220# bag of hacktastic
Aug 31, 2006
3,450
164
I could tell you a million little things to look for, since I'm ultra picky when looking at bikes, unless I'm getting them dirt cheap. Bring a friend with you who's rebuild motors before and knows what to look/listen for. Brakes, suspension, wheels/drivetrain/tires you should be able to diagnose yourself. Check the steerer bearings for play and the rear shock bearings for play (with it off the ground on a stand - shock bearings replaced "a year or so ago" doesn't mean a f'ing thing, and they're about $50 each end for new ones). The ad has zero mention of the last top/bottom end and it's not the original owner. I'd probably pay around $2200 max for that bike, assuming the top end isn't roasted. The fact that the rear wheel was replaced entirely probably means it was slammed into some rocks good and hard. Those don't just give up after a while like MTB wheels do.

Big things to check for:
- Have a friend pull the pipe and look inside the cylinder with a flashlight. If you can see ANY vertical scoring on the side of the piston or the cylinder walls, it needs a top end, and probably a re-plate (about $300 for the replating alone).
- Remove the oil fill plug and look at the fingers of the cluch basket for notching.
- Have a friend use screwdriver or something to listen to the bearings in the engine as it's running for loose/rattling bearings. Screwdriver = stethoscope.
- If the air filter is dirty, and/or the gas is old and yellowed, or the oil drain plug under the left foot shifter looks like it hasn't been touched in a while, then it's a safe bet they didn't do any kind of motor maintenance.
- Look at the spark plug. If there is any gray or white on it, that indicates a lean condition, and the top end probably needs to be addressed. Ideal is brown/tan. If it's super dark and black, that indicates rich, which isn't great either, but it's certainly better than lean for your purposes.

Keep in mind - any OEM parts you need to replace on a KTM will be expensive.
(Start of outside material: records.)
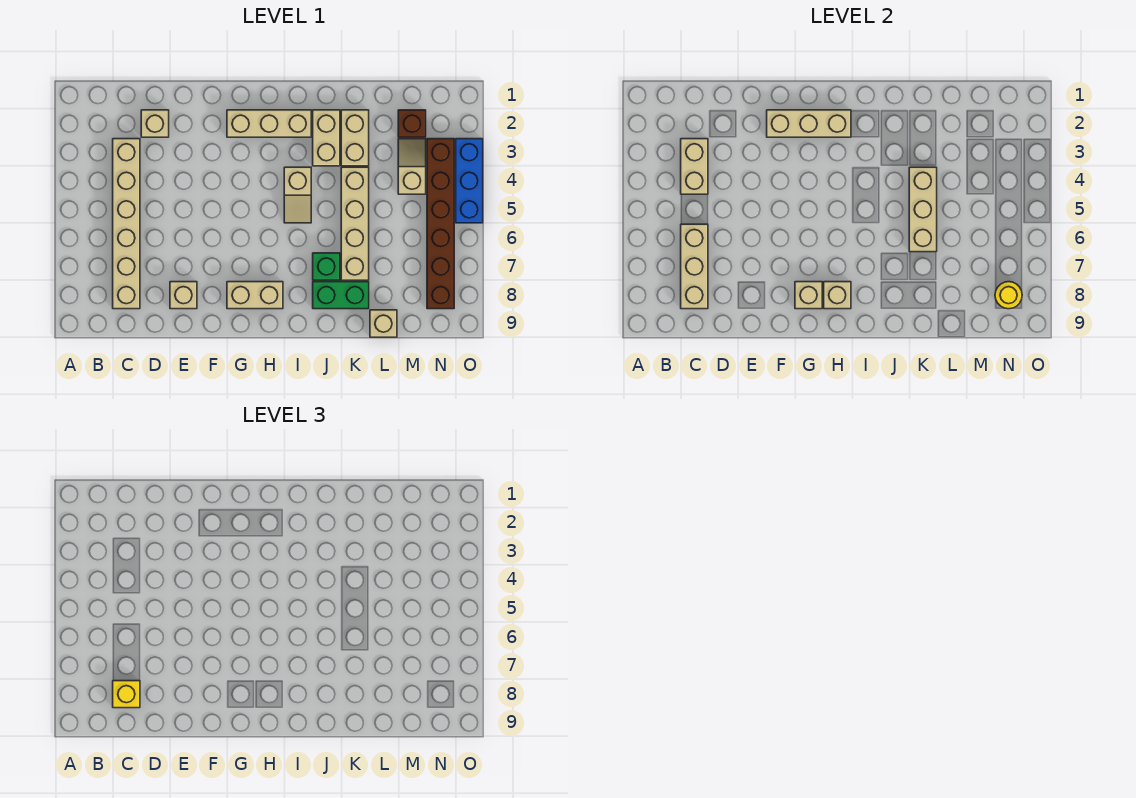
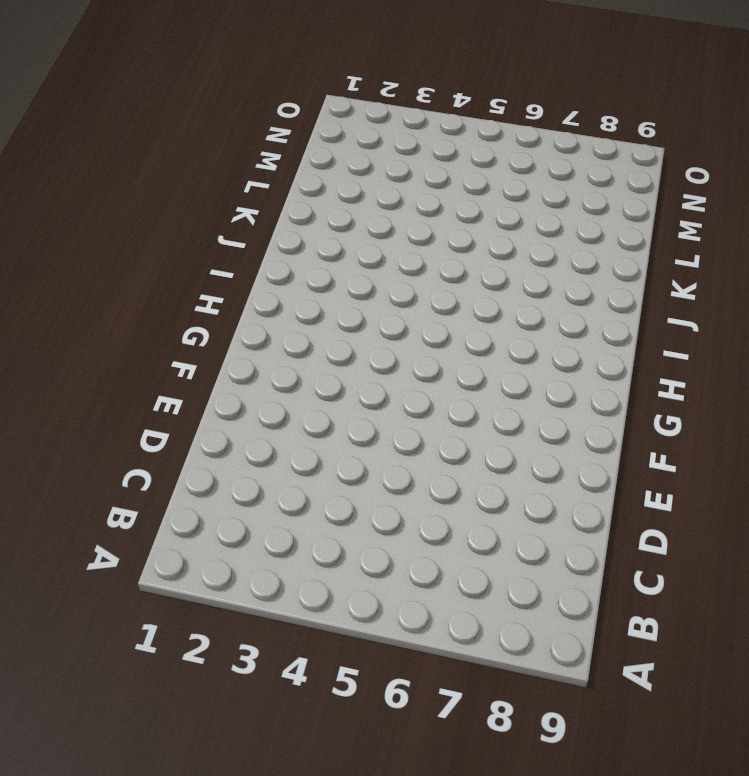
none -> tan brick C3:C8 level 1
none -> tan brick D2 level 1
none -> tan brick E8 level 1

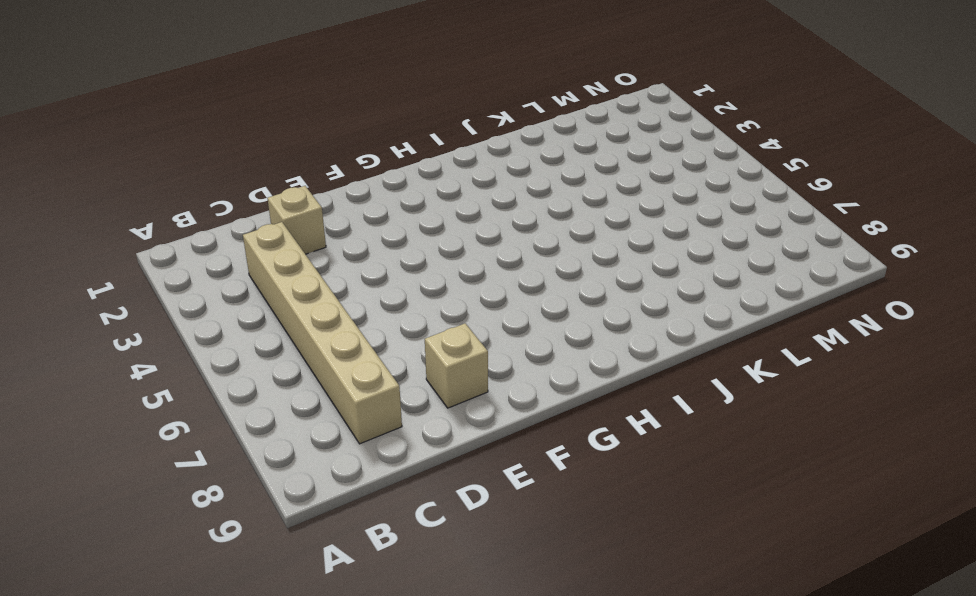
none -> tan brick G2:I2 level 1
none -> tan brick G8:H8 level 1
none -> tan slope I4:I5 level 1 top 4

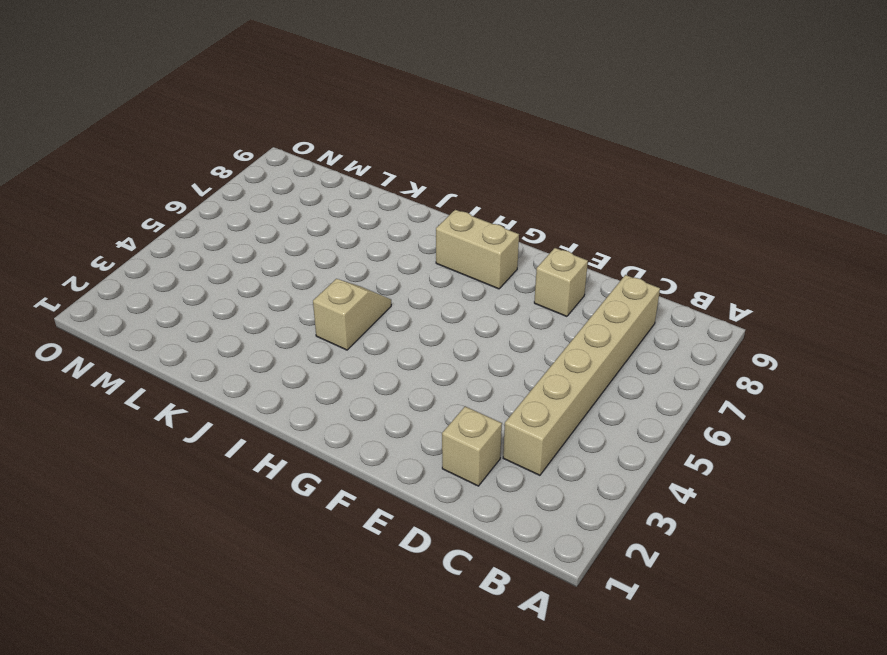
none -> tan brick G2:I2 level 1
none -> tan brick J2:J3 level 1
none -> green brick J7 level 1

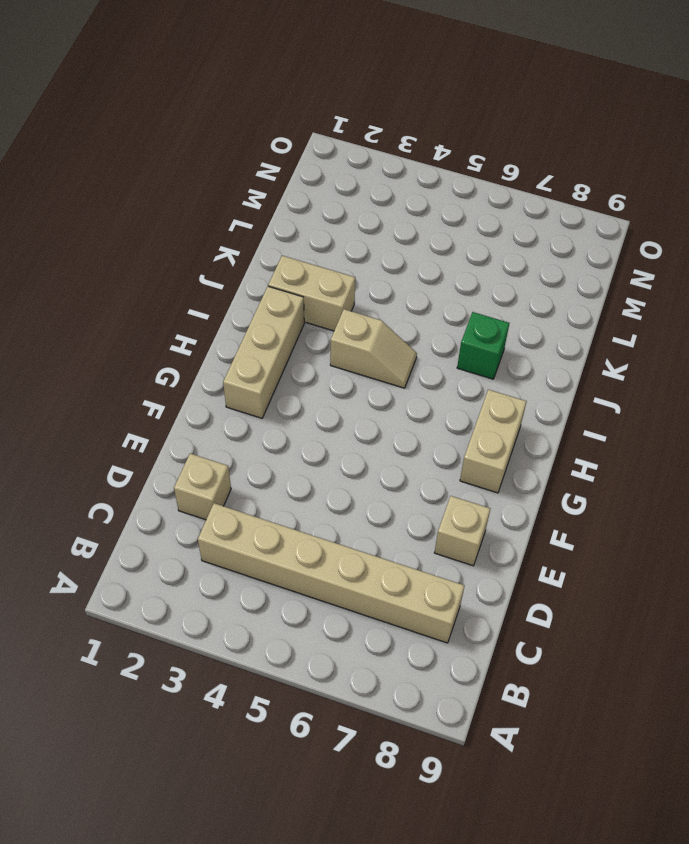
none -> green brick J8:K8 level 1
none -> tan brick K2:K3 level 1
none -> tan brick K4:K7 level 1

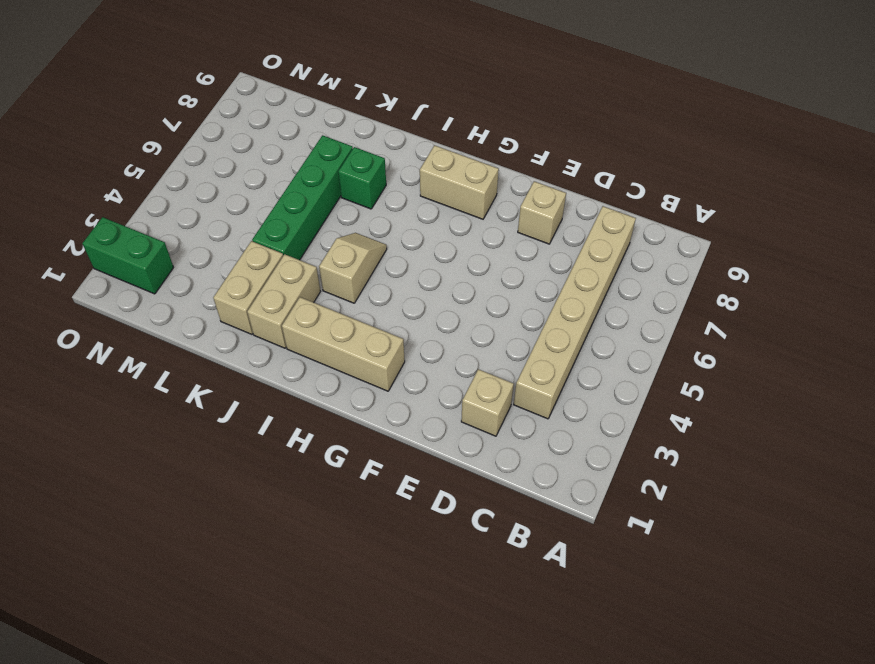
green brick K4:K7 level 1 -> tan brick K4:K7 level 1
green brick N2:O2 level 1 -> green brick J8:K8 level 1
none -> tan brick L9 level 1
none -> brown brick M2 level 1
none -> tan slope M3:M4 level 1 top 4

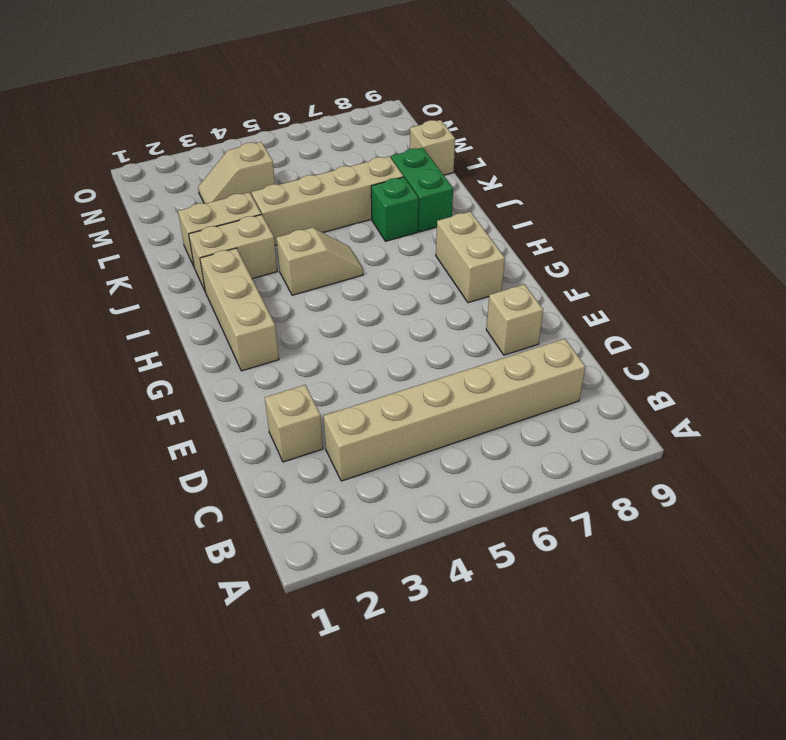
none -> brown brick M2 level 1
none -> brown brick N3:N8 level 1
none -> blue brick O3:O5 level 1

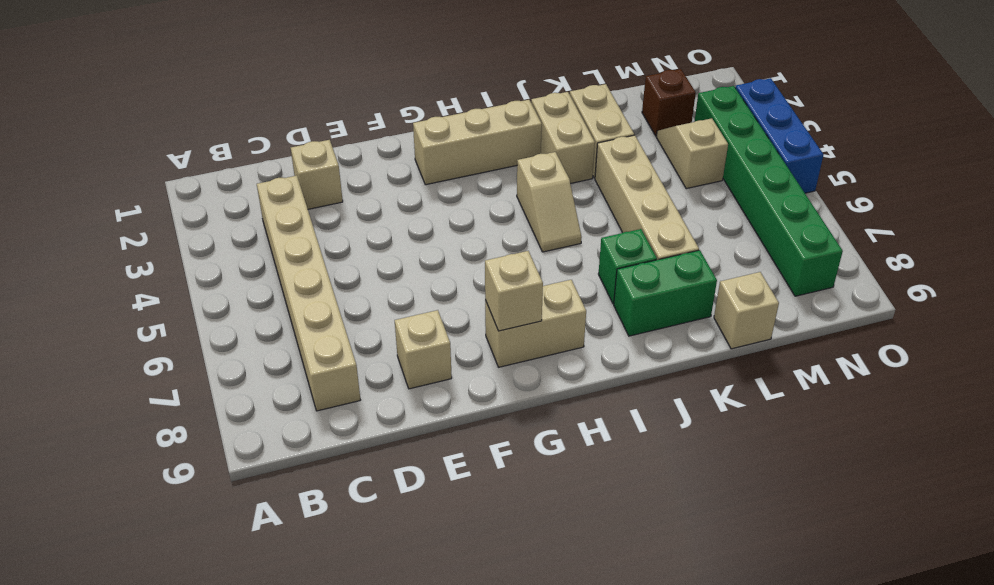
green brick N3:N8 level 1 -> brown brick N3:N8 level 1
none -> tan brick C3:C4 level 2
none -> tan brick C6:C8 level 2
none -> tan brick F2:H2 level 2

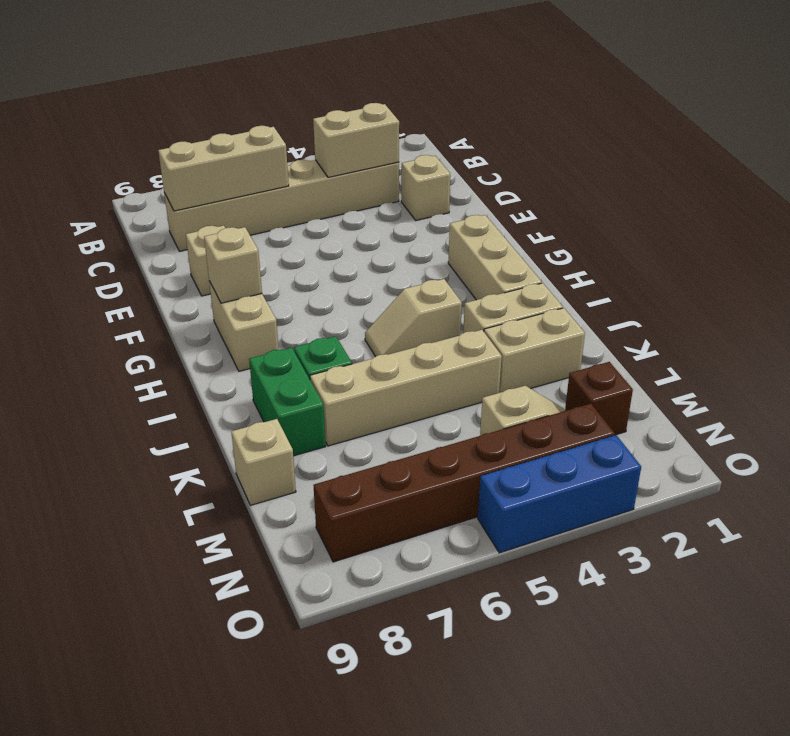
none -> tan brick F2:H2 level 2
none -> tan brick H8 level 2
none -> tan brick K4:K6 level 2

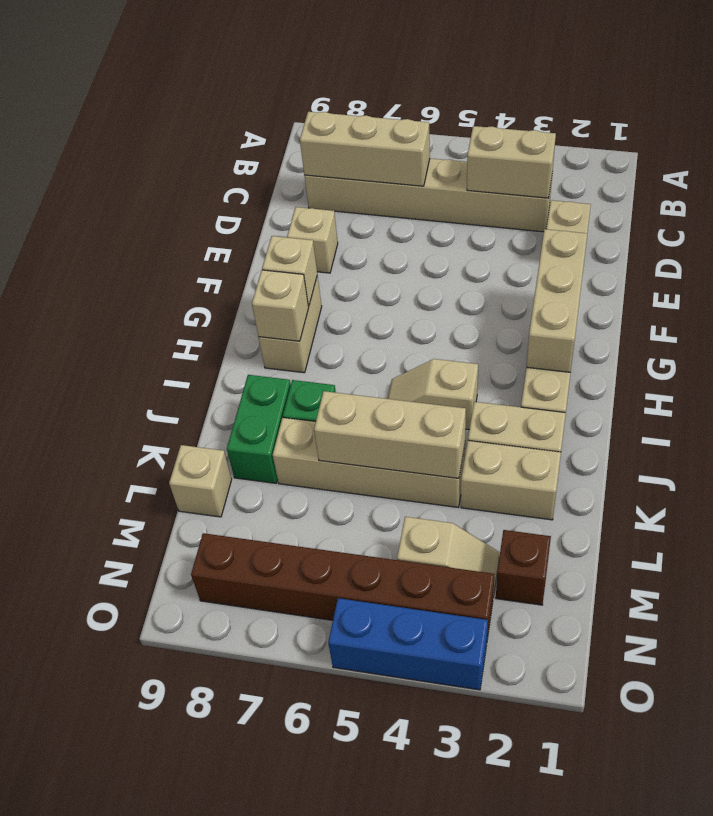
none -> yellow round brick N8 level 2
none -> yellow brick C8 level 3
Pistons, rings, cylinders are usually about twice as much as a Japanese counterpart. And then it will have ****ty suspension on top of it.

The 2008's were an improvement for sure. This one is already sold, but deals like this pop up on the District 37 website frequently: http://district37ama.org/forums/showthread.php?t=54655
 

Kanye West

220# bag of hacktastic
Aug 31, 2006
3,450
164
Sometimes. It also varies from bike to bike how well they work.

Wiseco rings typically suck, so I stay away from those when I can.

Pro-X/Vertex pistons are usually OEM quality for the Jap bikes.

Moose makes low-end stuff overall. No reason I would use one of those in a motor.
 

Kanye West

220# bag of hacktastic
Aug 31, 2006
3,450
164
200 hours is high for a 2010. Super high. If it didn't have any road miles, that means it was all offroad, which is definitely no better. One look at that air filter says "F that". Also if it's never had a new crank or gear inspection, it's due. ~$3000 factoring in the price of an engine rebuild.
 

Err

Chimp
Aug 28, 2008
27
0
KTM 300's commonly get 400+ hours on the bottom-end. Most people have no where near the skills to wring out a 300 so they last a long time. 200 hours is common on a top-end for these bikes. Yes, I'm well aware that's a ton of hours, it's just not that uncommon on the big-bore KTM 2-strokes.